Announced by the Minister of Communications, Innovation, and Digital Economy, Dr Bosun Tijani, this expansion targets the development of Nigeria’s technical workforce, ensuring the nation becomes a huge source of tech talent.

Dr Tijani shared the announcement via social media platform X, encouraging both new and returning participants to engage with the learning resources available. 

Those already in the programme can access their training dashboards for foundational courses and assessments, while applications remain open to new entrants via the website.

The 3MTT programme has been structured in multiple phases to methodically scale Nigeria’s tech talent pool.

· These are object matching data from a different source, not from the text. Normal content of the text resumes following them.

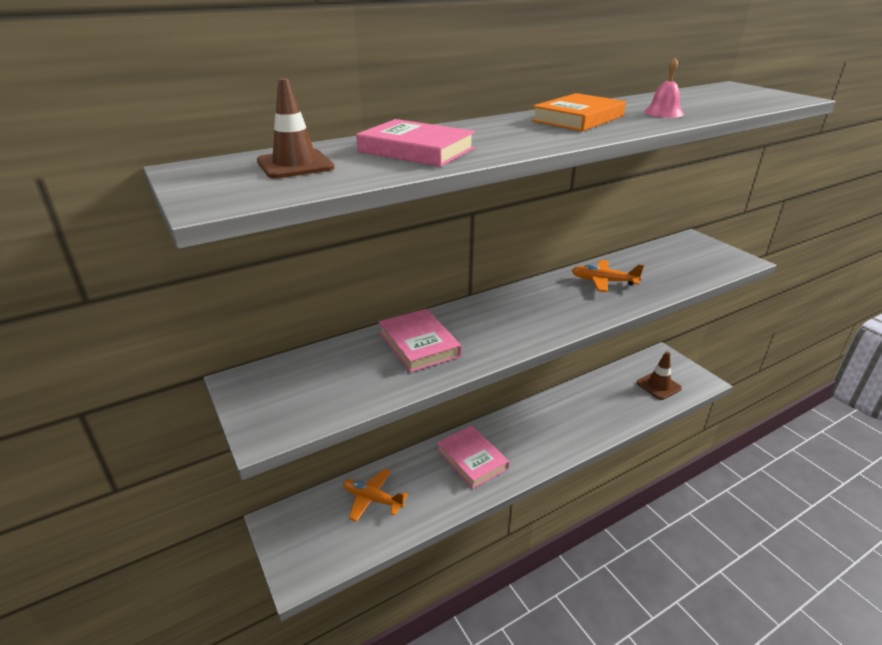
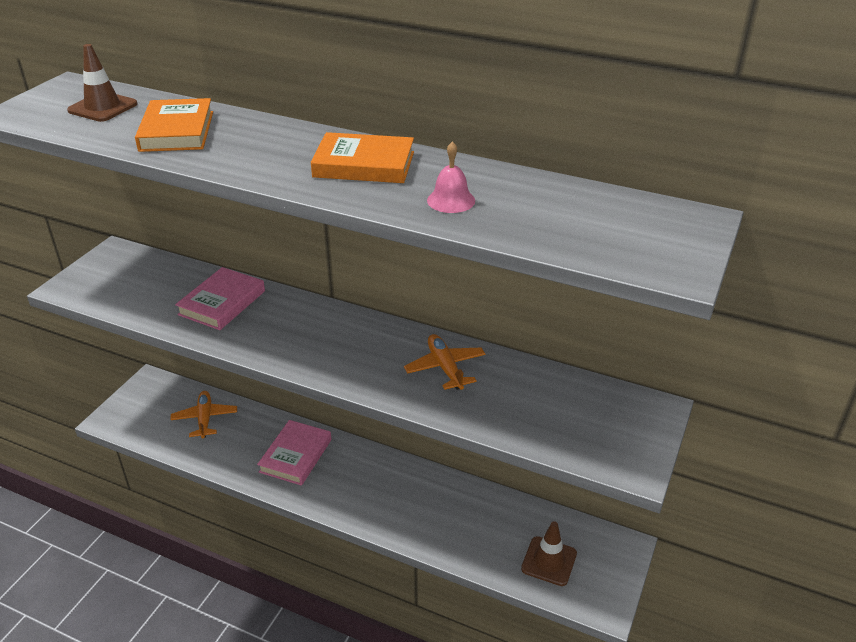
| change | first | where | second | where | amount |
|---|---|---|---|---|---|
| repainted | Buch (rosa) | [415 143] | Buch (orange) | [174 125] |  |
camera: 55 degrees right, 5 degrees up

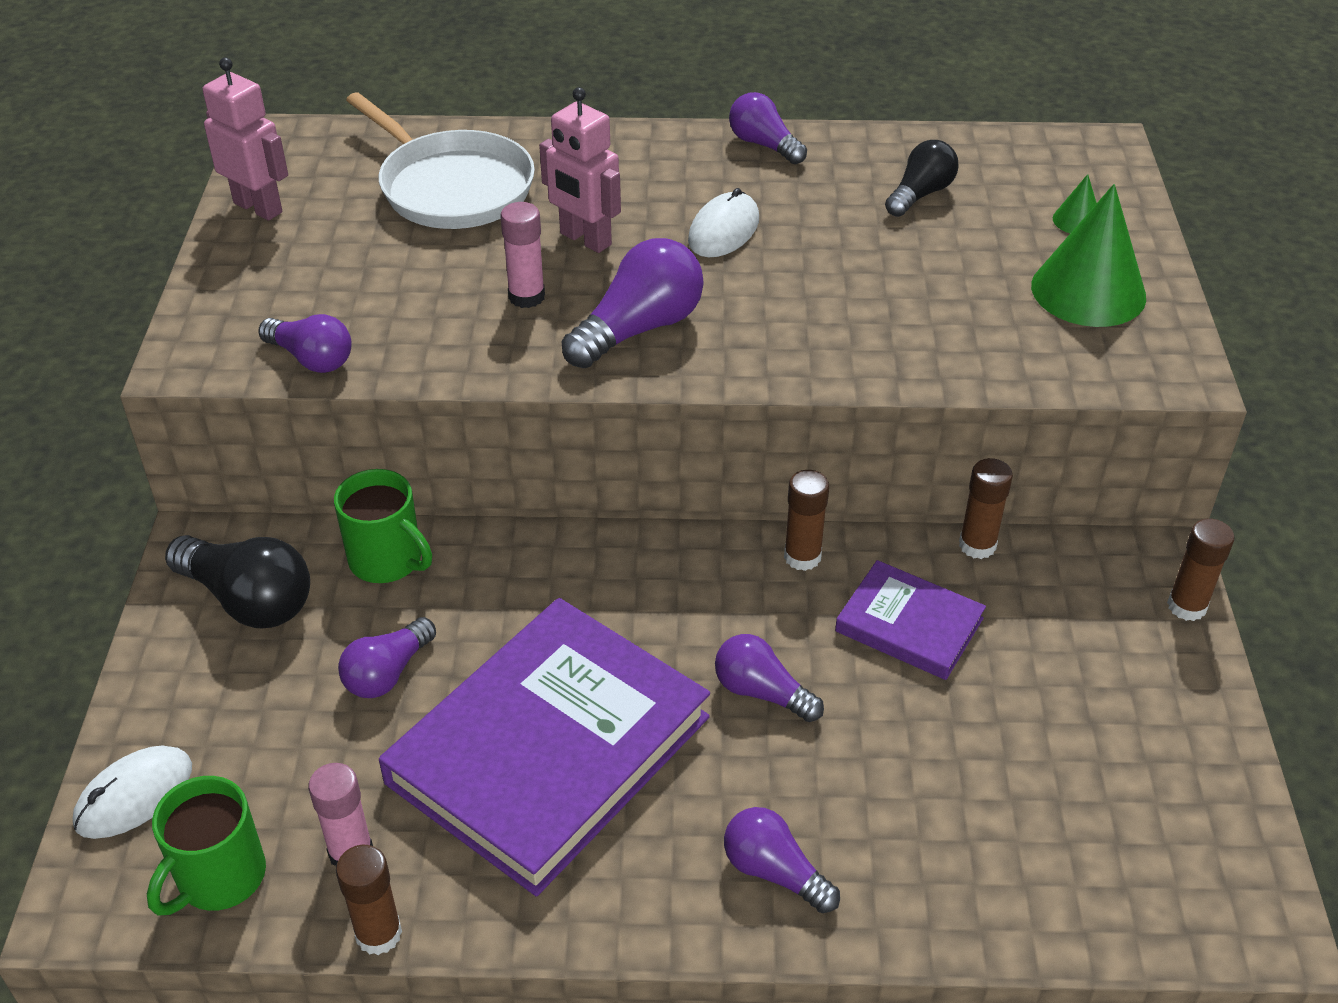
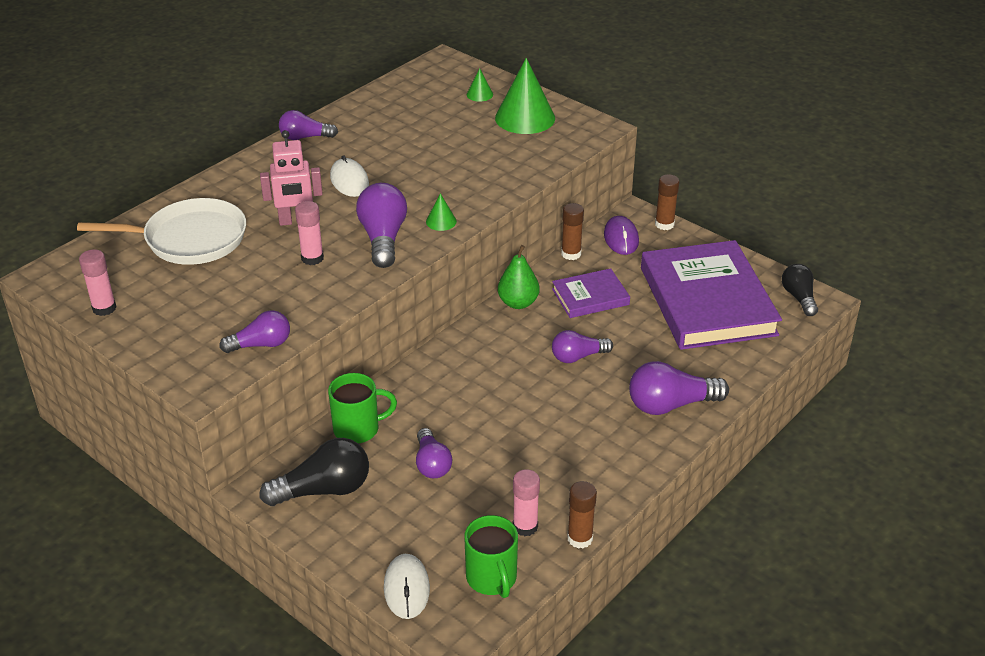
| change | first | where | second | where | amount |
|---|---|---|---|---|---|
| swapped | Roboter (rosa) | [245 139] | Klebestift (rosa) | [98 282] |  |
| shifted | Glühbirne (schwarz) | [922 178] |  | [800 290] |  |
| swapped | Klebestift (braun) | [806 520] | Birne (grün) | [519 277] |  |
| shifted | Buch (lila) | [544 747] |  | [711 295] |  |
| scaled | Glühbirne (lila) | [782 860] |  | [679 388] | x1.54 |
| new |  |  | Kegel (grün) | [441 212] |  |
| new |  |  | Computermaus (lila) | [621 235] |  |
camera: 50 degrees left, 5 degrees down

Cohort 1, launched in the programme’s early phase, trained 30,000 individuals, followed by the second cohort in March, which enrolled 270,000 participants. 

The addition of 90,000 fellows to 3MTT cohort 3 kicks off further progress towards the goal of training three million Nigerians in marketable tech skills.

Reflecting on the success of previous cohorts, Tijani noted that many first-cohort participants have already gained placements as interns nationwide. 

Beyond on-the-job experience, these fellows are actively participating in hackathons, enabling them to apply their skills to real-world projects and showcase their abilities in building practical tech solutions.

The 3MTT initiative aligns closely with the government’s Renewed Hope agenda, which seeks to strengthen Nigeria’s digital economy and establish the country as a competitive exporter of tech talent. 

Participants are trained in a wide range of in-demand skills designed to boost productivity in roles that leverage digital tools, including Digital Marketing, Data Analysis, Project Management Software, Cloud Platforms, SEO, CRM Management, Accounting Software, Graphics Design, and UX/UI Design, among others.

The programme’s structure and curriculum were developed collaboratively, incorporating insights from government agencies, educational institutions, and industry partners. 

Through this support, the 3MTT initiative is providing individuals with the necessary skills and ensuring a solid talent pipeline that contributes to Nigeria’s economic transformation and competitive edge in the global tech industry.